Michael Ashby (always known as 'Mike') was a consultant neurologist at the Whittington Hospital, north London. He was born in London, the son of Arthur Brian Ashby, a barrister and company chairman, and Dame Margery Corbett-Ashby. He was educated at Ashdown House Preparatory School and at Oundle. He went on to study medicine at New College, Oxford, and at the London Hospital. Whilst at Oxford he rowed in the University boat that won the Boat Race in 1936 and 1937, and he captained his college crew in his final year when they were Head of the River.
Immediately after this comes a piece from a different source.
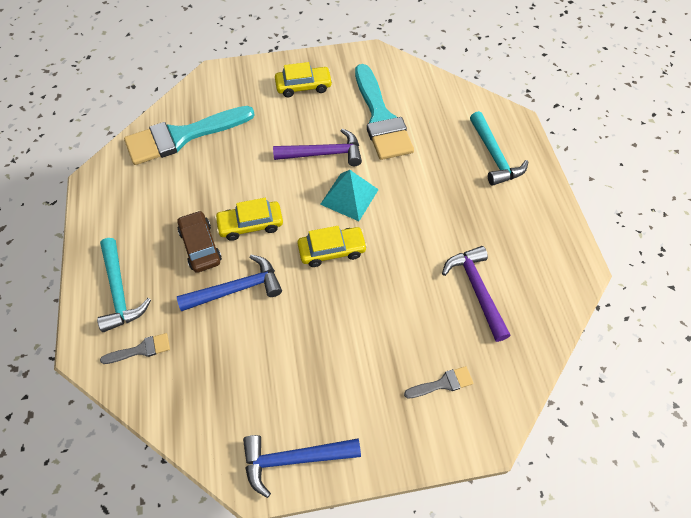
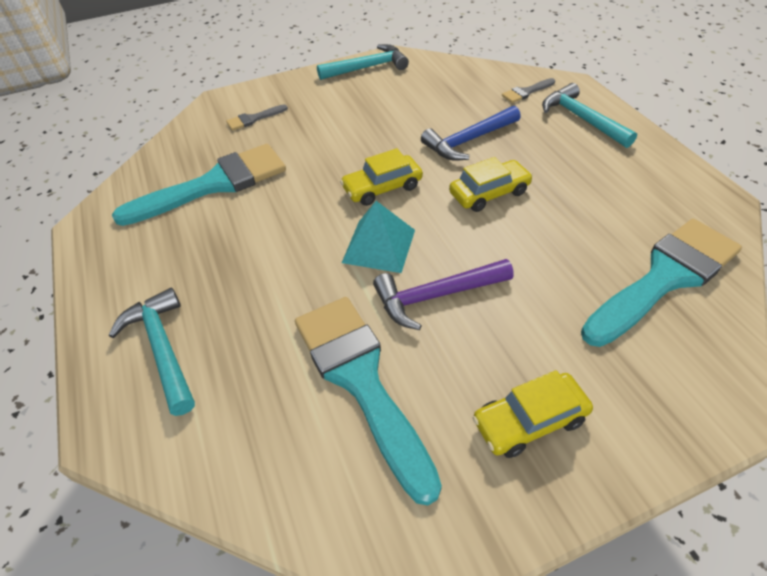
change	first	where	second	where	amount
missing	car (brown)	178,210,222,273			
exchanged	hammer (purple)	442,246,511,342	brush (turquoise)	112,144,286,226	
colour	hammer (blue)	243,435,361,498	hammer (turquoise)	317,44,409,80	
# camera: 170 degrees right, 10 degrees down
At the London he was United Hospitals light-heavyweight boxing champion in two successive years.

After qualifying, he was a house physician at the London and then at Brompton, before joining the RAMC, in which he served from 1943 until 1947, becoming a medical specialist in 1945. He had already developed an interest in neurology, and spent some time at the Army neurology-neurosurgery unit at St Hugh's College, Oxford.

On discharge from the Army in 1947 he was, for a while, supernumerary registrar at the National Hospital, Queen Square, and then returned to the London Hospital as senior registrar to Russell Brain [Munk's Roll, Vol.VI, p.60] and Ronald Henson [Munk's Roll, Vol.X, p.211]. In 1949 he was appointed as the first consultant neurologist to the Whittington Hospital in north London, where he remained until he took early retirement in 1975. He succeeded Macdonald Critchley [Munk's Roll, Vol.X, p.83] as consultant neurologist to the Royal Masonic Hospital in 1965, also retiring from there in 1975. His private practice included much medico-legal work, and he was involved in a number of celebrated trials, including those for murder, first of Guenther Podola and later of John Bodkin Adams.
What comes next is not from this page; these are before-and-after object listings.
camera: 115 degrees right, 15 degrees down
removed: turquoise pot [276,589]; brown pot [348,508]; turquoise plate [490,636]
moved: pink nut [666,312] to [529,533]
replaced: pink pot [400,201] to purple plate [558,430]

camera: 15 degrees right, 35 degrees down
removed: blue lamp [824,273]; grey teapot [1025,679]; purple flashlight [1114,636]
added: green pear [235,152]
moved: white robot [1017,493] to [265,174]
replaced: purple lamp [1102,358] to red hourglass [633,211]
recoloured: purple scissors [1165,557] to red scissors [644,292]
At the Whittington Hospital (then the largest general hospital in the country) he worked single-handedly in the neurology unit for a while until he was joined by Peter Croft [Munk's Roll, Vol.VII, p.125]. Mike was greatly esteemed by his colleagues as a clinician, and as a postgraduate teacher and clinical demonstrator.

He presented a memorable paper at the Association of British Neurologists in the mid-1960s on the compensatory effect of vision on the disorder of gait and posture in lesions of the basal ganglia. He showed a film of a railway signalman with Parkinson's disease. He lived in a cottage about half a mile from his signal box, and would walk to and from work. As he walked by the side of the line his gait was small-stepped. But when he stepped onto the wooden sleepers, his gait improved dramatically, and he lollopped along from sleeper to sleeper at a great pace.

In 1944 Mike married Pamela Mary Roffey, the daughter of Edgar Stuart Roffey, a solicitor. They had two sons and two daughters. Their family life was happy, though marred by the tragic death in a car crash of their elder daughter, Charlotte, in 1966, the day before her 21st birthday.

Outside medicine, Mike had a wide variety of interests. His family's connection with the Draper's Company went back to the 18th century, and both his father and grandfather had been warden. Mike was a kind and generous friend, and often invited a colleague or friend as his guest to a Draper's dinner in the City. As a freemason he was, for many years, director of ceremonies at the London Hospital Lodge.

After graduation, he took no further part in organised athletic pursuits, but he was a keen and experienced sailor, and he also took part in country sports. His hobbies included boat-building, engineering and metal craftsmanship. He constructed a swimming pool unaided at his home in Birch Grove. He was severely disabled in his last few years following a stroke, and was looked after devotedly by Pamela, who survives him with their three children and eight grandchildren.